You’re standing at Toronto’s eastern waterfront years from today, looking north. In front of you, the “city of the future” announced last week by Alphabet — Google’s parent company — has taken shape.
As described in the vision document released by Alphabet’s Sidewalk Labs, the Quayside neighbourhood will offer a “world-class level of car-free urban mobility.”
Light rail lines will connect its residents — at least 80 per cent of whom won’t own cars — to the rest of the city, supplemented with self-driving electric shuttles, car shares and taxis. The plan even suggests aerial transit, with personal sky gondolas whisking people above the lake.
Most people, though, will just walk or bike — incredibly, Sidewalk Labs says they have plans to mitigate weather impacts, so active transportation can be more practical and pleasant every day of the year.
Exciting, right? A hell of a vision.
But then imagine you look a little bit beyond all this futuristic urbanism and see something very different just to the north: an elevated concrete expressway.
And not just any elevated concrete expressway. This expressway — the eastern stretch of the Gardiner — will have been freshly rebuilt at a cost of more than one billion dollars.
The scene gets even more ridiculous in the off-chance Toronto lands Amazon’s much-ballyhooed second headquarters. Several of the proposed locations listed in the GTA bid to the tech company would put their futuristic campus within spitting distance of Toronto’s rebuilt expressway.

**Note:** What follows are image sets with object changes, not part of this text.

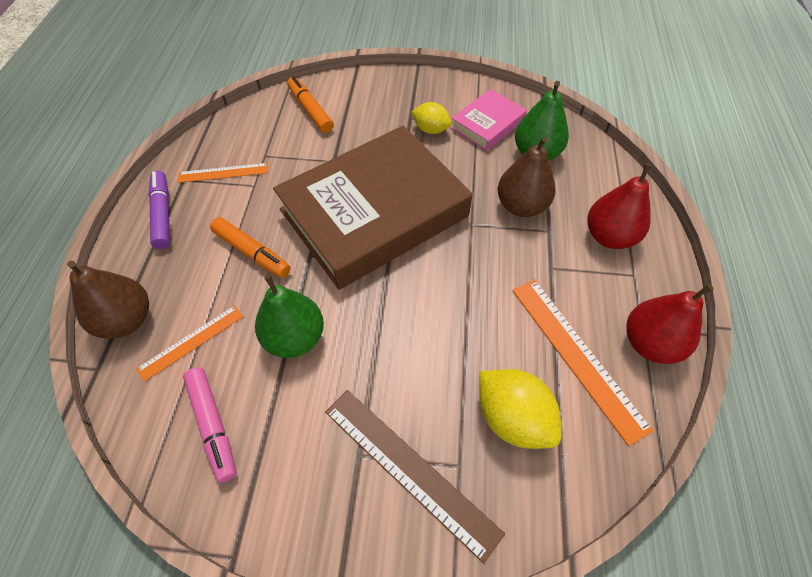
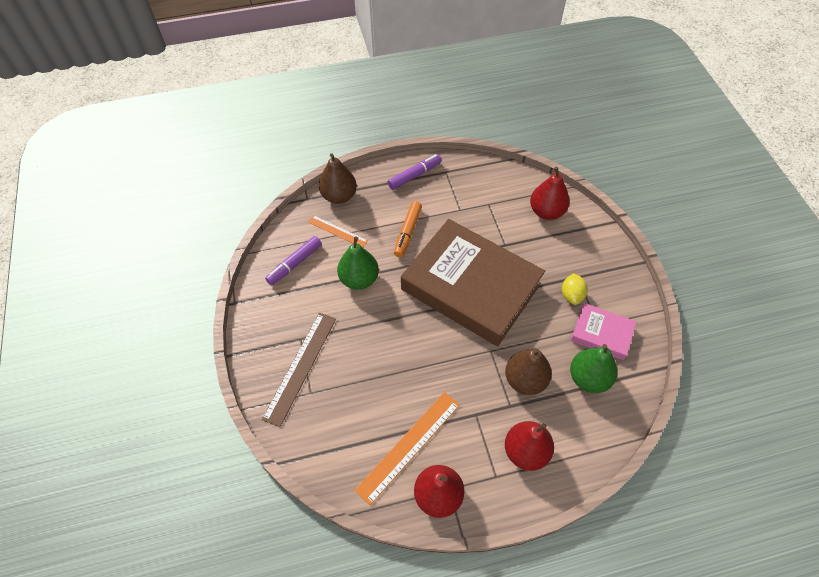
camera: 70 degrees right, 0 degrees up
(213, 425) = (294, 264): pink marker -> purple marker
(223, 173) = (462, 189): orange ruler -> none
(310, 110) = (546, 212): orange marker -> red pear
(512, 418) = (349, 415): yellow lemon -> none

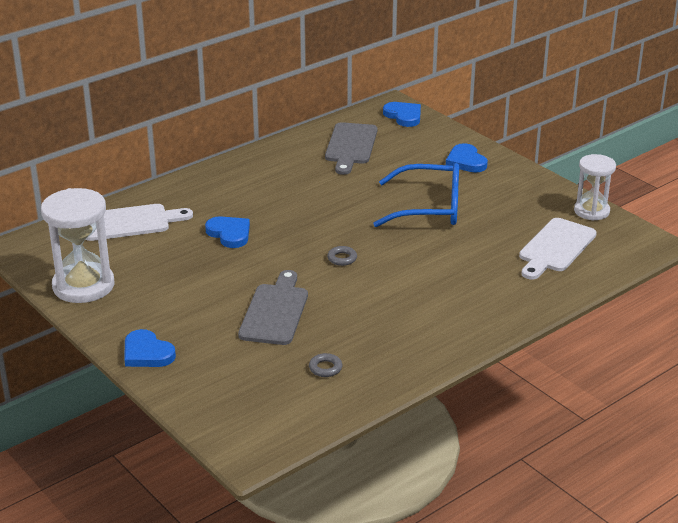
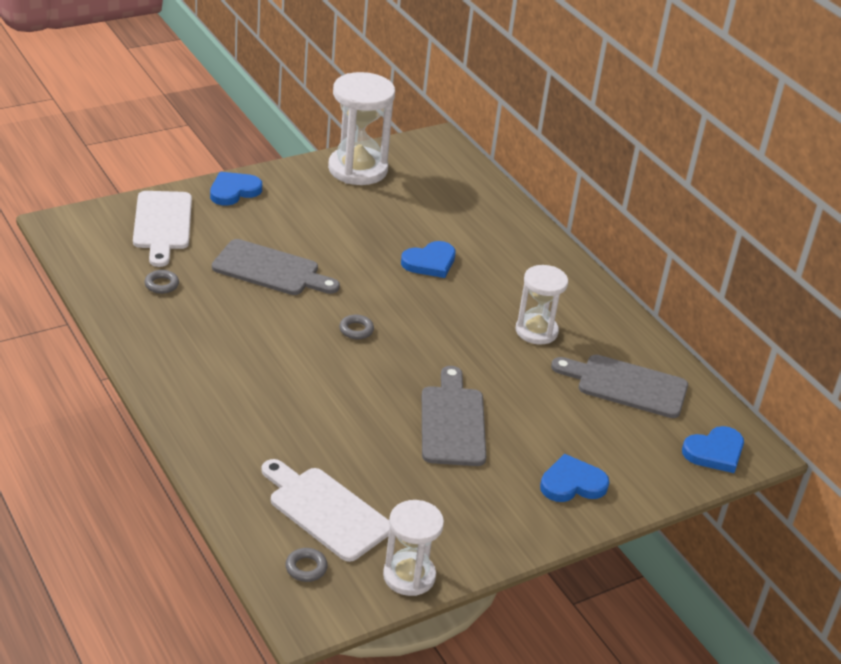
camera: 95 degrees right, 5 degrees up
(130, 222) = (469, 205): white cutting board -> white cutting board (162, 224)
(303, 182) = (536, 331): none -> white hourglass
(430, 208) = (452, 422): blue glasses -> grey cutting board
(613, 248) = (306, 568): none -> grey ring

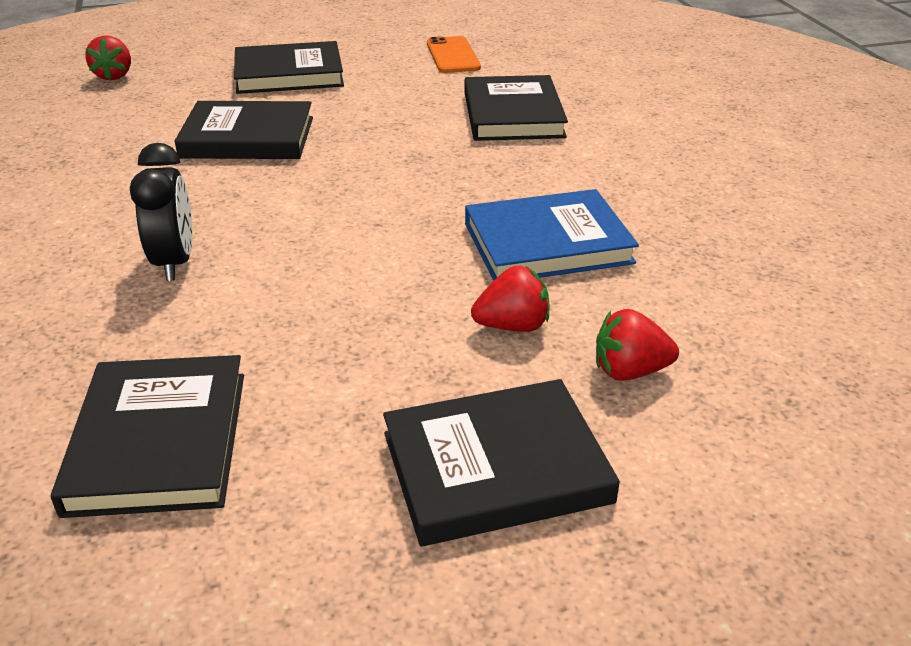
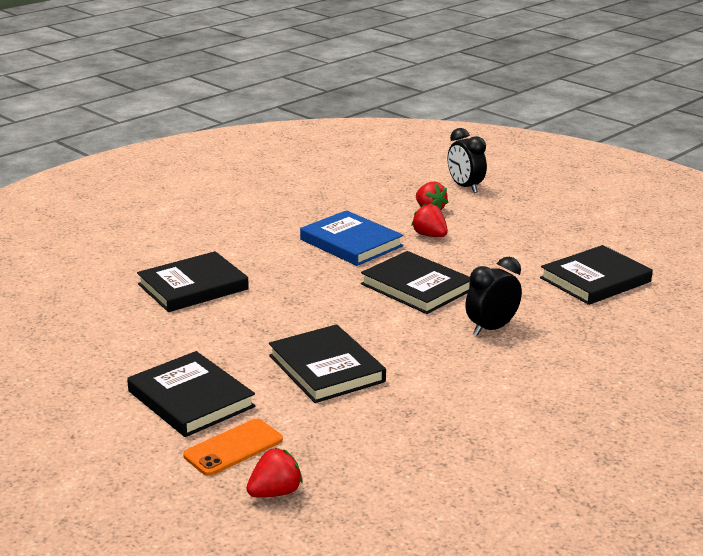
camera: 120 degrees left, 10 degrees down
(453, 56) = (87, 338): orange phone -> orange phone (233, 448)
(495, 467) = (514, 220): black book -> black book (416, 287)
(734, 478) = (465, 187): none -> black clock

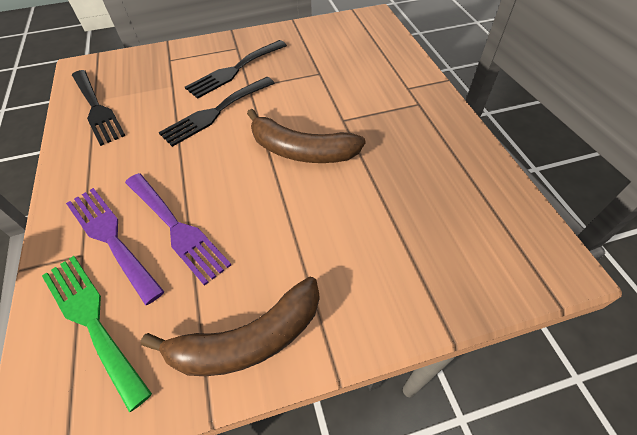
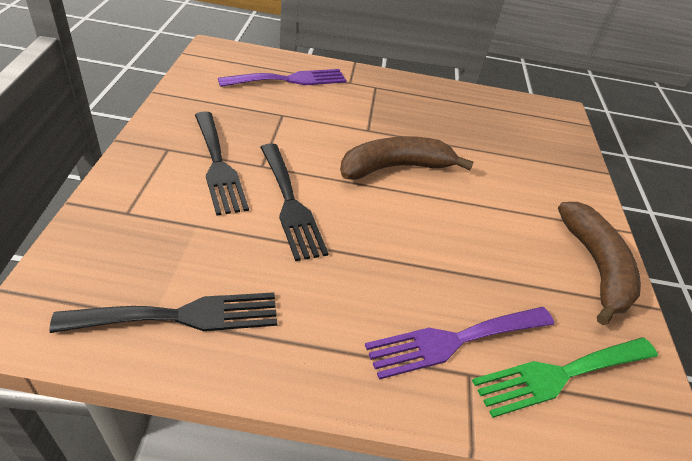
camera: 75 degrees left, 10 degrees down
(177, 228) = (462, 281): purple fork -> purple fork (290, 80)
(301, 150) = (395, 167): brown banana -> brown banana turned 150 degrees counterclockwise

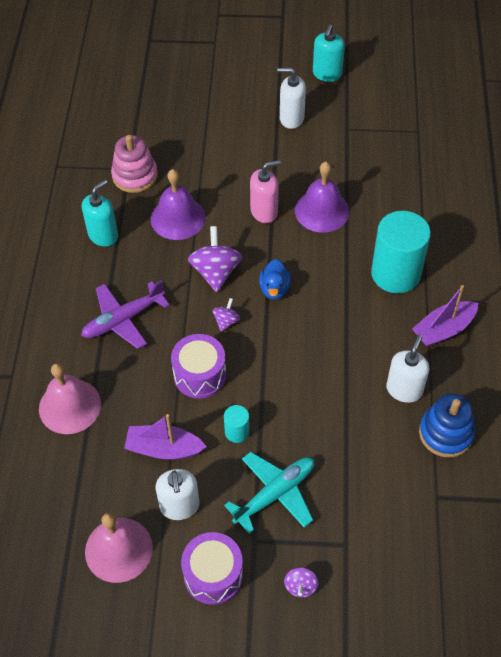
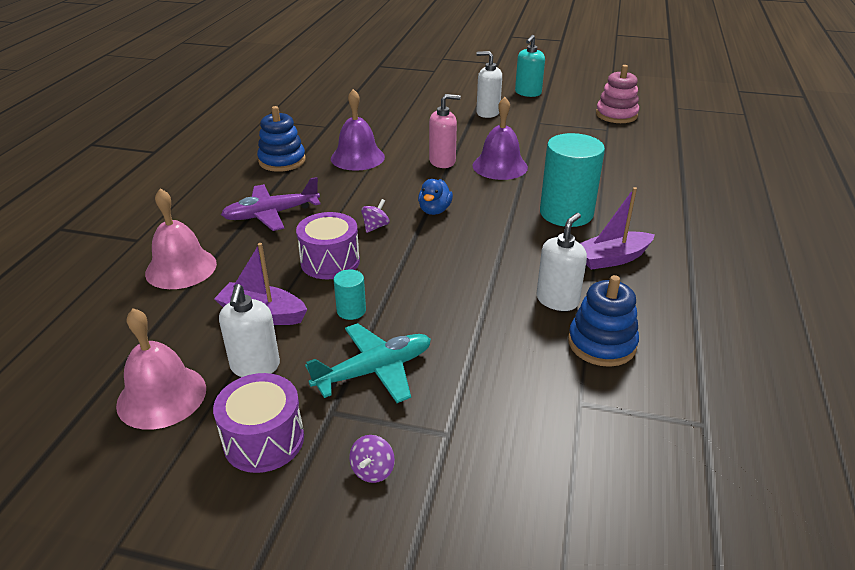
camera: 10 degrees right, 20 degrees down
(103, 235) = (282, 161): turquoise soap dispenser -> blue stacking toy
(135, 176) = (330, 130): pink stacking toy -> pink stacking toy (616, 115)
(216, 272) = (379, 193): purple spinning top -> none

It must be noted here that neither Amazon nor Alphabet seem to value access to elevated concrete expressways.
Amazon’s RFP document instead highlights its desire for “sidewalks, bike lanes, trams, metro, bus, light rail, train and additional creative options” for mobility.
Alphabet, meanwhile, calls out the Gardiner directly: “It is a relic of an earlier time,” says their vision document, “when the waterfront was synonymous with industrial expanse and good urban design meant planning for cars.”
While Alphabet is careful to note that they believe the effects of the Gardiner can be managed through public realm improvements, nowhere is it described as anything like a desirable asset.
And why would it be? The justification for rebuilding the 2.4-kilometre section of the Gardiner between Jarvis Street and the Don Valley Parkway was thin when Toronto City Council voted to do it in 2015.
Removing the highway would have saved almost $500 million in lifestyle costs and unlocked an extra 12 acres of land for development. The only downside? The 5,200 people who use the Gardiner East to get into downtown Toronto every morning would have seen their travel times increase by an estimated three-to-five minutes.
The justification will be even thinner in the years and decades to come, when better mobility options for walking, cycling and transit, coupled with self-driving electric vehicles and other technologies like the ones put forth in Alphabet’s proposal, make elevated highways even more of an anachronism.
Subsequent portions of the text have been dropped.